Putin: Trump impeachment ‘far-fetched,’ Senate will acquit
MOSCOW — Russian President Vladimir Putin called the U.S. impeachment process “far-fetched” Thursday, making a seemingly obvious prediction that Donald Trump will be acquitted in the Senate.
Putin said Thursday at his annual news conference in Moscow that the move is a continuation of the Democrats’ fight against Trump.
“The party that lost the (2016) election, the Democratic Party, is trying to achieve results by other means,” Putin said.
He likened Trump’s impeachment to the earlier U.S. probe into collusion with Russia, which Putin downplayed as being groundless.
Putin noted that the impeachment motion “is yet to pass the Senate where the Republicans have a majority.” He added that “they will be unlikely to remove a representative of their own party from office on what seems to me an absolutely far-fetched reason.”
Trump was impeached by the U.S. House of Representatives, becoming only the third American chief executive to be formally charged under the Constitution’s ultimate remedy for high crimes and misdemeanors.

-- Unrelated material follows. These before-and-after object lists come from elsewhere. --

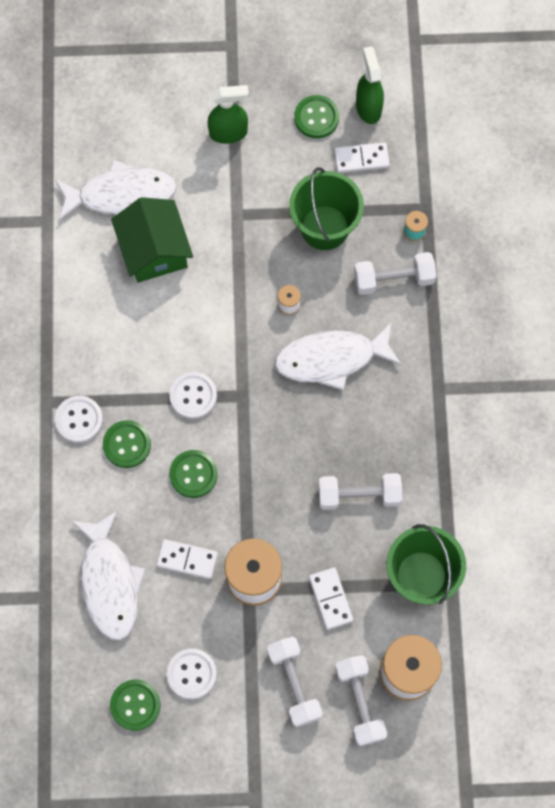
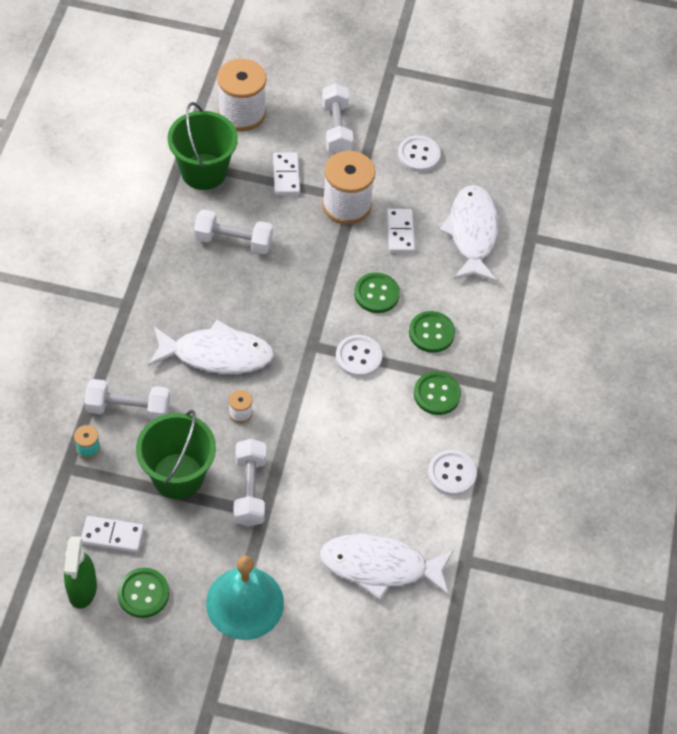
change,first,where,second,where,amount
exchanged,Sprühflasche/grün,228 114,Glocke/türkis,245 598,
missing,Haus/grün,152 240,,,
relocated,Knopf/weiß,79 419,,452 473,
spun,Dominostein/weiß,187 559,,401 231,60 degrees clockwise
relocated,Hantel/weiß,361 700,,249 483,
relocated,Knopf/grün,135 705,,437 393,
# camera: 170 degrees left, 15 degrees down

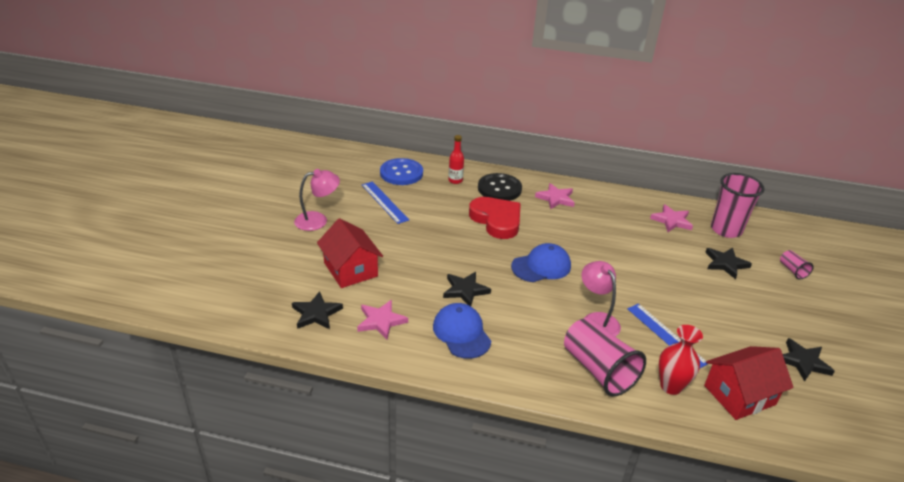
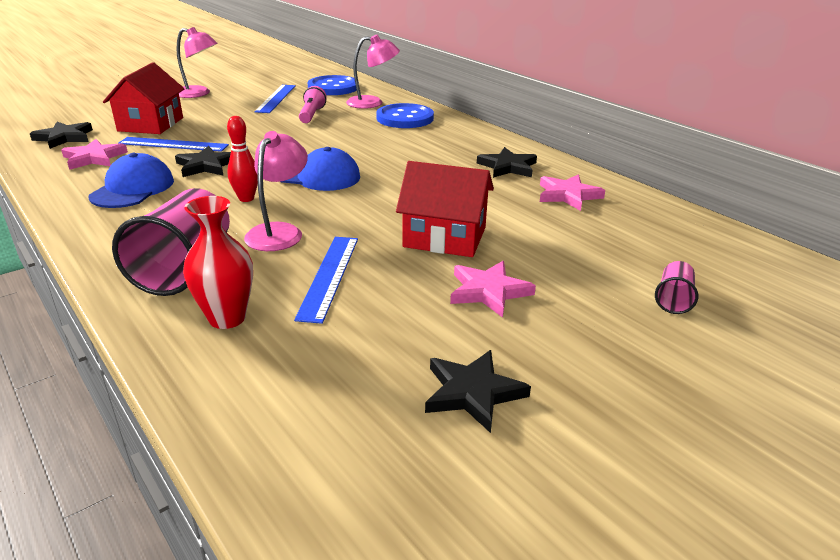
change,first,where,second,where,amount
exchanged,Flasche/rot,456 159,Lampe/rosa,373 72,
colour,Knopf/schwarz,500 187,Knopf/blau,405 115,
missing,Becher/rosa,738 205,,,
relocated,Stern/rosa,555 196,,493 289,
missing,Herz/rot,495 218,,,
relocated,Stern/schwarz,728 263,,507 162,
relocated,Haus/rot,748 383,,445 209,
appeared,,,Taschenlampe/rosa,313 104,
appeared,,,Bowlingkegel/rot,242 159,
appeared,,,Lineal/blau,173 144,
# camera: 40 degrees right, 5 degrees down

The historic vote split along party lines Wednesday night in the U.S., much the way it has divided the nation, over a charge that the 45th president abused the power of his office by enlisting a foreign government to investigate a political rival ahead of the 2020 election. The House then approved a second charge, that he obstructed Congress in its investigation. The articles of impeachment, the political equivalent of an indictment, now go to the Senate for trial.
Putin earlier opened the marathon news conference on another topic, saying that global climate change poses new challenges to Russia. He said that global warming could threaten Russian Arctic cities and towns built on permafrost.
The Russian leader added that climate changes could trigger fires, devastating floods, and other negative consequences.
Putin emphasized that Russia has abided by the Paris agreement intended to slow down global warming. At the same time, he noted that factors behind global climate change have remained unknown and hard to predict.
Putin, who has been in power for two decades, also hailed the economic achievements of his rule. He emphasized that Russia has become the world’s largest grain exporter, surpassing the U.S. and Canada — a dramatic change compared to the Soviet Union that heavily depended on grain imports.
The Russian leader also pointed at industry modernization, saying that three-quarters of industrial equipment is no older than 12 years.
He said that the country has built three new airports, 12 new railway stations, and the number of major highways has doubled.
The Russian economy had suffered a double blow of a drop in global oil prices and Western sanctions that followed Moscow’s 2014 annexation of Crimea. It has seen a slow recovery since 2017 after a two-year stagnation.
Russia’s ties with the West have remained at post-Cold War lows, and Western penalties have continued to stymie the country’s economic growth.
Putin voiced hope for further moves to settle the conflict in eastern Ukraine following his talks in Paris on December 9 with the leaders of Ukraine, France, and Germany. He said that the 2015 peace agreement signed in Minsk and brokered by France and Germany must be observed, rejecting Ukrainian President Volodymyr Zelenskiy’s push for revising it.
The fighting in eastern Ukraine that flared up in 2014 after Russia’s annexation of Crimea has killed more than 14,000 and ravaged Ukraine’s eastern industrial heartland.
The Minsk deal envisaged that Ukraine can regain control over the border with Russia in the separatist-held regions only after they are granted broad self-rule and hold local elections. The agreement was a diplomatic coup for Russia, ensuring that the rebel regions get a broad authority and resources to survive on their own without cross-border support.
Zelenskiy pushed for tweaking the timeline laid out in the accord so that Ukraine gets control of its border first before local elections are held, but Putin firmly rejected that.
“There is nothing but the Minsk agreement,” Putin said. “If we start revising the Minsk agreement, it will lead to deadlock.”
Putin, who once lamented the breakup of the Soviet Union as the greatest geopolitical catastrophe of the 20th century, had some harsh words to say about Soviet founder Vladimir Lenin.
He lambasted Lenin’s policies on ethnic issues, saying that his idea to grant broad autonomy to ethnic-based Soviet republics, including their right to secede, paved way for the Soviet breakup once the Communist Party’s hold on power started to loosen.
At the same time, Putin rejected the push for taking Lenin’s embalmed body out of the Red Square tomb and burying it, saying that it would offend older people who still see the Soviet founder as a powerful symbol.
He noted that the Soviet demise spawned expectations of a “unipolar world” in which the U.S. dictates terms to others, adding that such “illusions” quickly collapsed. Putin said that China has come to challenge the U.S. as the global economic powerhouse and hailed increasingly close ties between Moscow and Beijing.